Tabiatı modellemenin zorluğu


Bitki örtüsünün ihtiyaç duyduğu yağış yine bizzat bitki örtüsüyle sağlanır. Bir uydu fotoğrafında, bitkiyle kaplı bir bölge çölden daha koyu gözükür; Sahra çölünün ise kutup buzullarından sonra yeryüzündeki en parlak yer olduğunu görürüz. Burası, aldığı güneş ışığının % 40 kadarını yansıtır ve kalanın büyük kısmını bulutsuz gökyüzünden uzaya geri gönderir. Sahra çölü orada yaşayan canlıları pişirecek kadar sıcak ise de, atmosfer için soğuk bir kaynaktır; çoğu zaman hava akımları yükseklere ulaşır ve gücünü kaybeder, kuru bir yüksek basınç bölgesi meydana getirir. Fakat hatırı sayılır bir bitki örtüsü varsa, durum çok farklı olur: Koyu ve karanlık zemin daha fazla güneş ışığını absorbe eder, bitkilerin üstündeki atmosfer ısınır ve sıcak hava yükselir. Bu durum bulut ve yağmur oluşumu için gereklidir.

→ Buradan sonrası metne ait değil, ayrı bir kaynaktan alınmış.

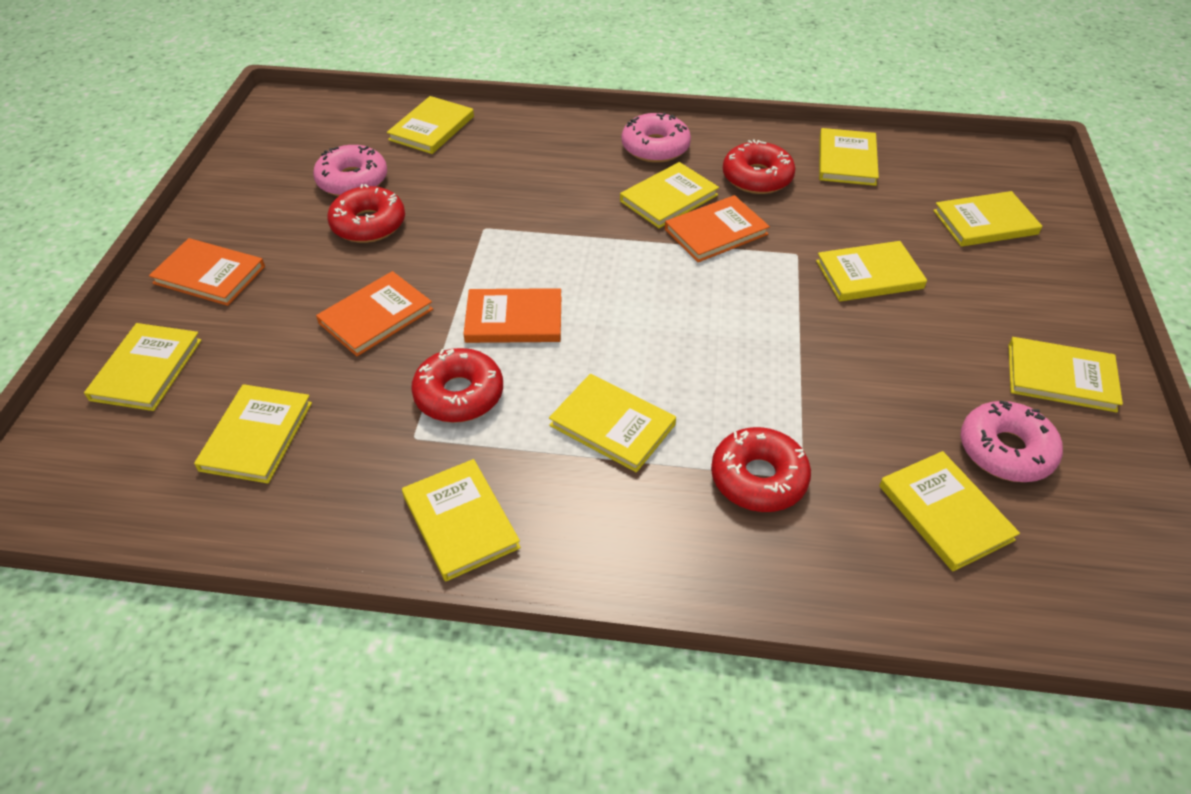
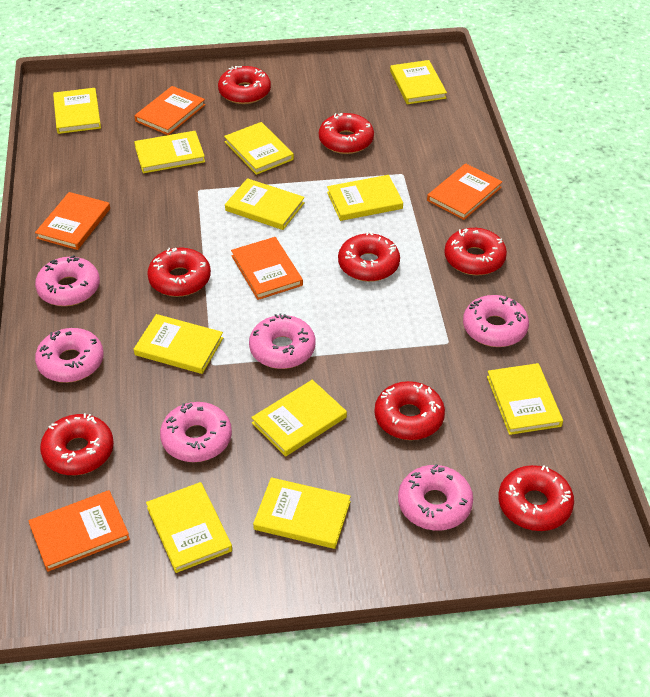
orange book: 4 -> 5
pink donut: 3 -> 6
red donut: 4 -> 8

Önceden gerekli olan diğer şey tabii ki sudur. Bitkiyle kaplı zemin çöl kumundan daima daha nemlidir. Nemli toprak güneş ışığını absorbe ettiğinde su buharlaşır. Atmosferde havanın yukarıya yükselmesi için gerekli enerjiyi serbest bırakarak yükselir ve tekrar kondanse olur (yoğunlaşıp tekrar su formuna geçer), böylece bulut oluşturur. Bulutlar yağmur olarak tekrar toprağa döner. Havanın yukarıya yükselişi musonu destekler ve peşinde daha çok nem sürükler. Bu, kendini takviye ederek devri daim yapan bir pozitif geribeslemedir. Bitki örtüsü kalınlaştıkça bu alan daha nemli hale geleceğinden daha fazla yağışa yolaçar, bu da bitki örtüsünün daha da kalınlaşmasını sağlar.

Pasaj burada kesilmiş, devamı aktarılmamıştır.